Outro aspecto positivo é a escolha da música, pois ela é uma grande aliada no

trabalho com o texto literário.

Depois que fechamos as Unidades, escolhemos alguns dos poemas

trabalhados e também outros não vistos nas unidades, mas que abordavam as

mesmas temáticas para que apreendessem e ensaiassem a declamação. Assim

como algumas músicas foram escolhidas, não só aquelas ouvidas durante as

oficinas, mas também outras cujas letras fossem poesias. Então, durante alguns

dias, eles ensaiaram e a apresentação foi o Sarau literário, realizado na escola e

visto por toda a comunidade escolar. O resultado desse trabalho foi muito bom. Eles

demonstraram interesse, motivação pelo texto literário, como pelas músicas. Muitos,

mesmo sem ter nunca cantado, quiseram cantar e fizeram bonito. Tivemos o

privilégio de ter nessa turma dois meninos que são músicos e isso ajudou a todos.

3. CONCLUSÃO

Neste artigo, expusemos o resultado do nosso trabalho com o texto literário,

nas aulas de literatura, embasado na proposta do letramento literário de Rildo

Cosson. Foi uma experiência positiva, uma vez que essa abordagem propiciou aos

alunos a apreensão efetiva do texto poético, pois a cada etapa realizada nesse

trabalho, percebemos o crescimento literário desses alunos, em relação à percepção

dos sentidos do texto, da linguagem simbólica e da relação intertextual dos textos.

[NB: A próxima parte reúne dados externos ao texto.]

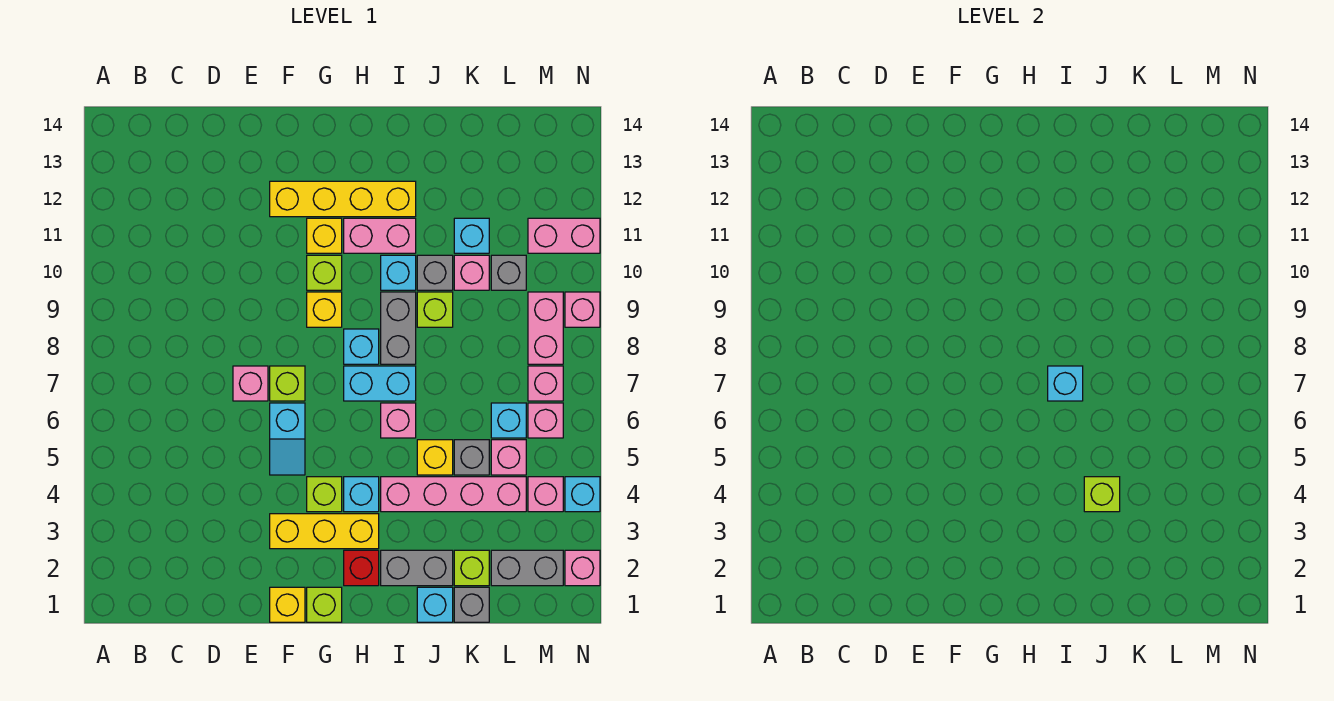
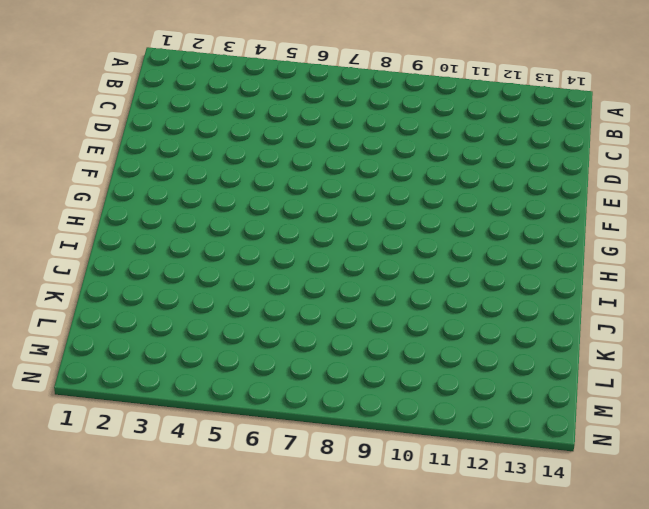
none -> pink brick E7 level 1
none -> yellow brick F1 level 1
none -> yellow brick F3:H3 level 1
none -> cyan slope F5:F6 level 1 top 6

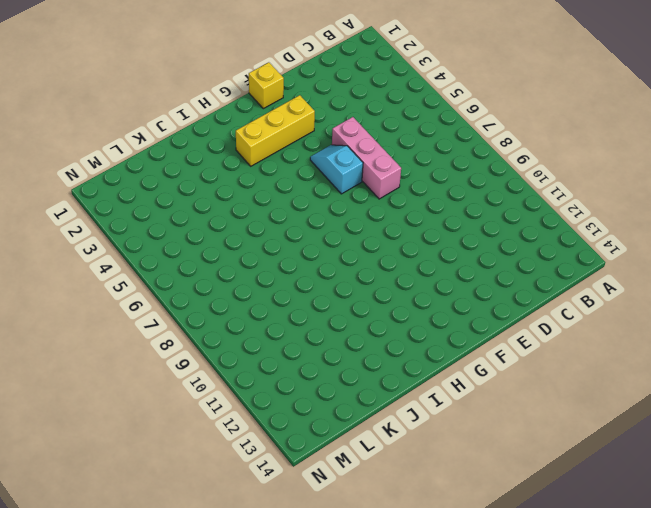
pink brick E5:E7 level 1 -> pink brick E7 level 1
none -> lime brick F7 level 1
none -> yellow brick F12:I12 level 1
none -> lime brick G1 level 1
none -> lime brick G4 level 1

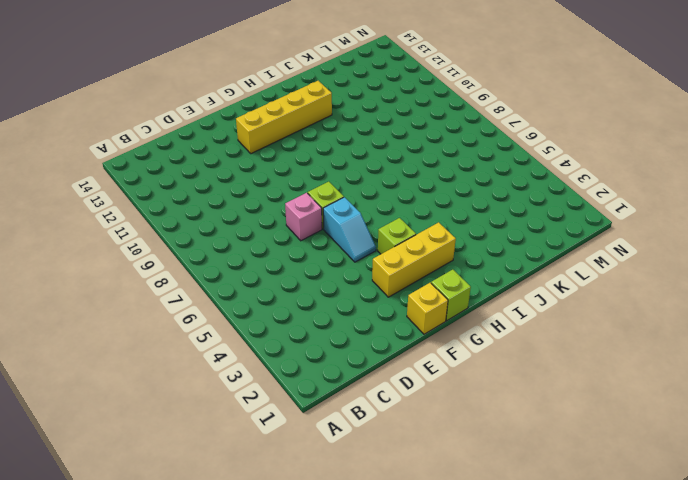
none -> yellow brick G9 level 1
none -> lime brick G10 level 1
none -> yellow brick G11 level 1
none -> red brick H2 level 1

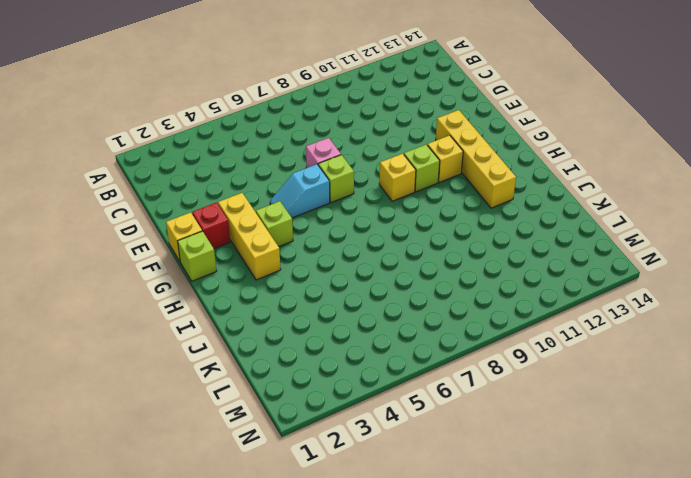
red brick F2 level 1 -> red brick H2 level 1
none -> cyan brick H4 level 1
none -> cyan brick H7:I7 level 1
none -> cyan brick H8 level 1
none -> pink brick H11:I11 level 1

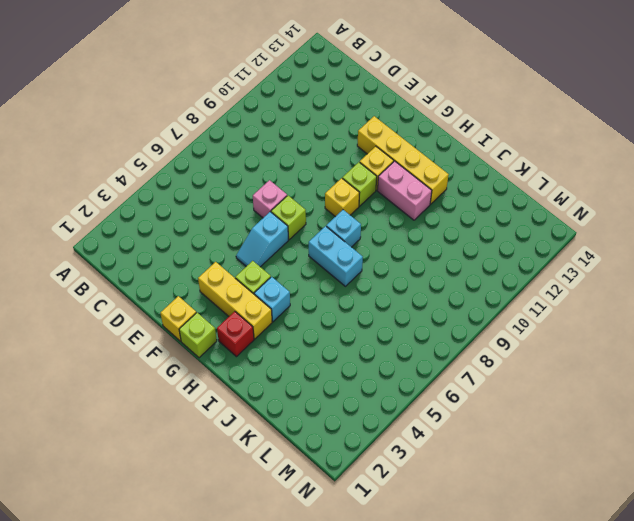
none -> grey brick I2:J2 level 1
none -> pink brick I4:L4 level 1
none -> pink brick I6 level 1
none -> grey brick I8:I9 level 1

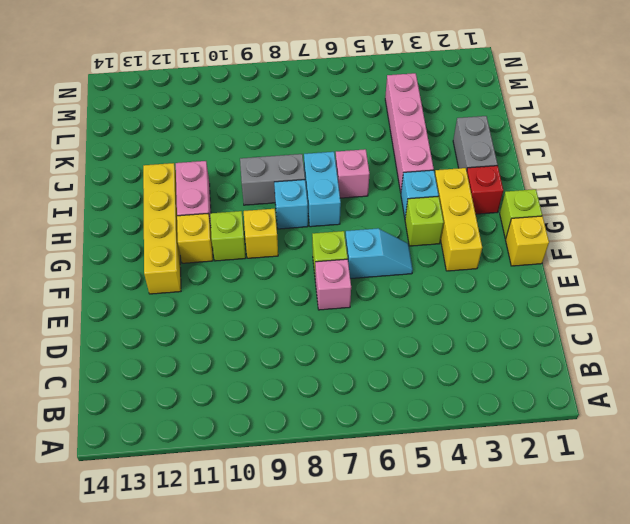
none -> cyan brick I10 level 1
none -> cyan brick J1 level 1
none -> yellow brick J5 level 1
none -> lime brick J9 level 1

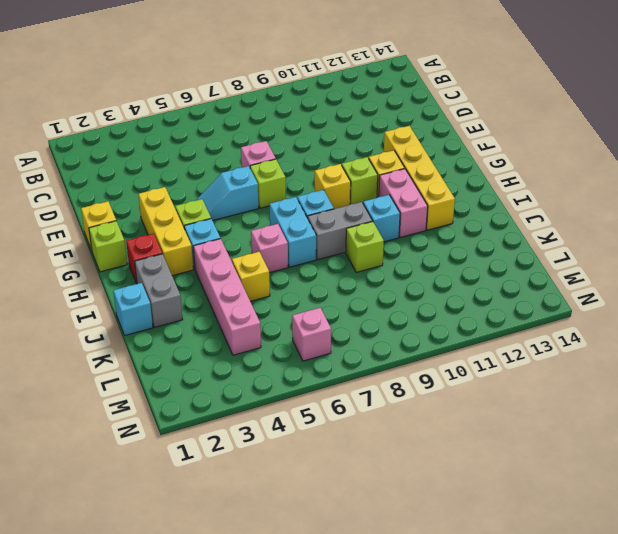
none -> grey brick J10 level 1
none -> grey brick K1 level 1
none -> lime brick K2 level 1
none -> grey brick K5 level 1

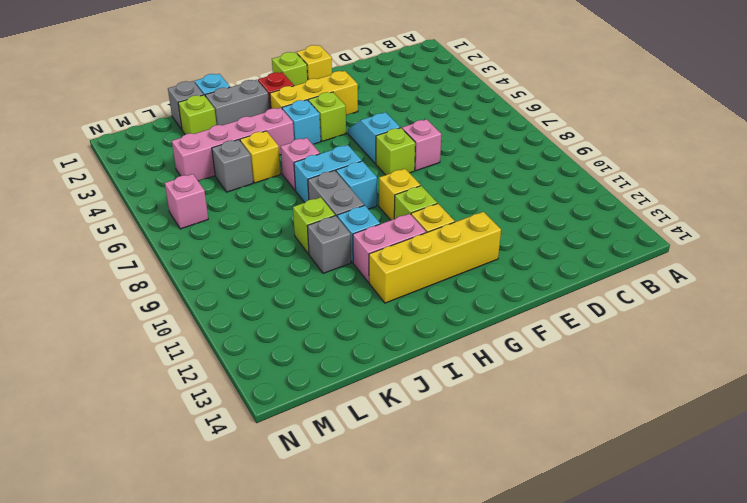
none -> pink brick K10 level 1
none -> cyan brick K11 level 1
none -> grey brick L2:M2 level 1
none -> pink brick L5 level 1

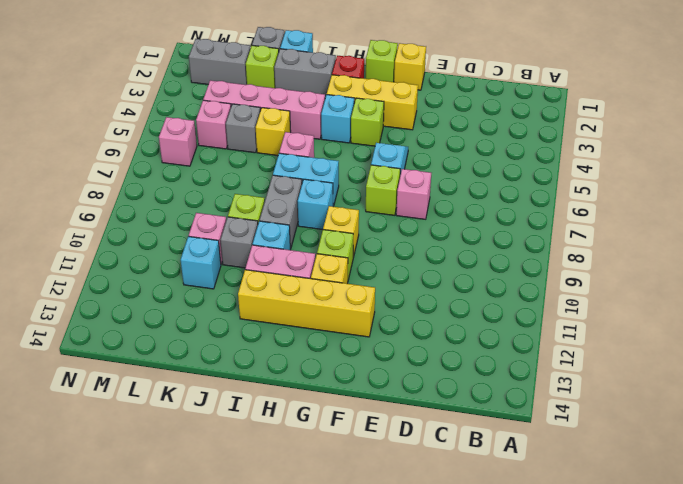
none -> cyan brick L6 level 1
none -> grey brick L10 level 1
none -> pink brick M4 level 1
none -> pink brick M7 level 1

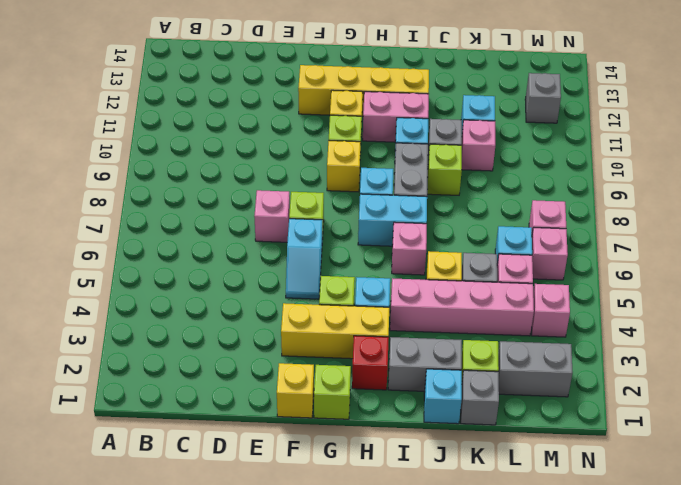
grey brick M12 level 1 -> grey brick L10 level 1
none -> pink brick M8:M9 level 1
none -> pink brick M11:N11 level 1
none -> pink brick N2 level 1
none -> cyan brick N4 level 1

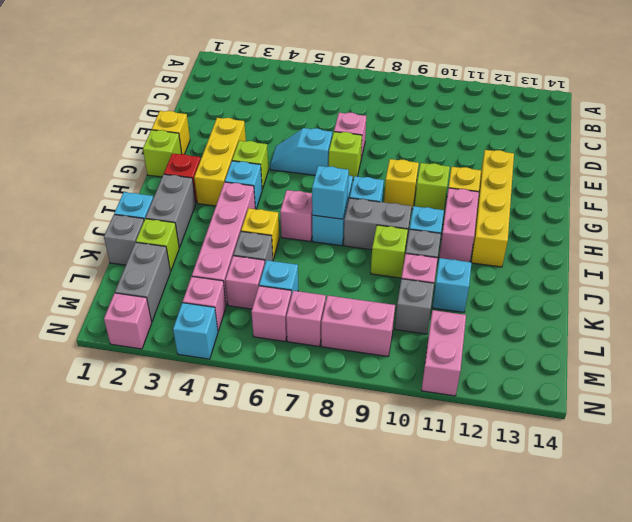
none -> pink brick N9 level 1
none -> lime brick J4 level 2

Além disso, esse letramento possibilitou as atividades de leitura, escrita e oralidade,

como também o contato do aluno com os diversos gêneros textuais, Seguindo as

palavras de Cosson (2006;120) “ a formação de um leitor cuja competência

ultrapasse a mera decodificação dos textos, de um leitor que se apropria de forma

autônoma das obras e do próprio processo da leitura, de um leitor literário, enfim.”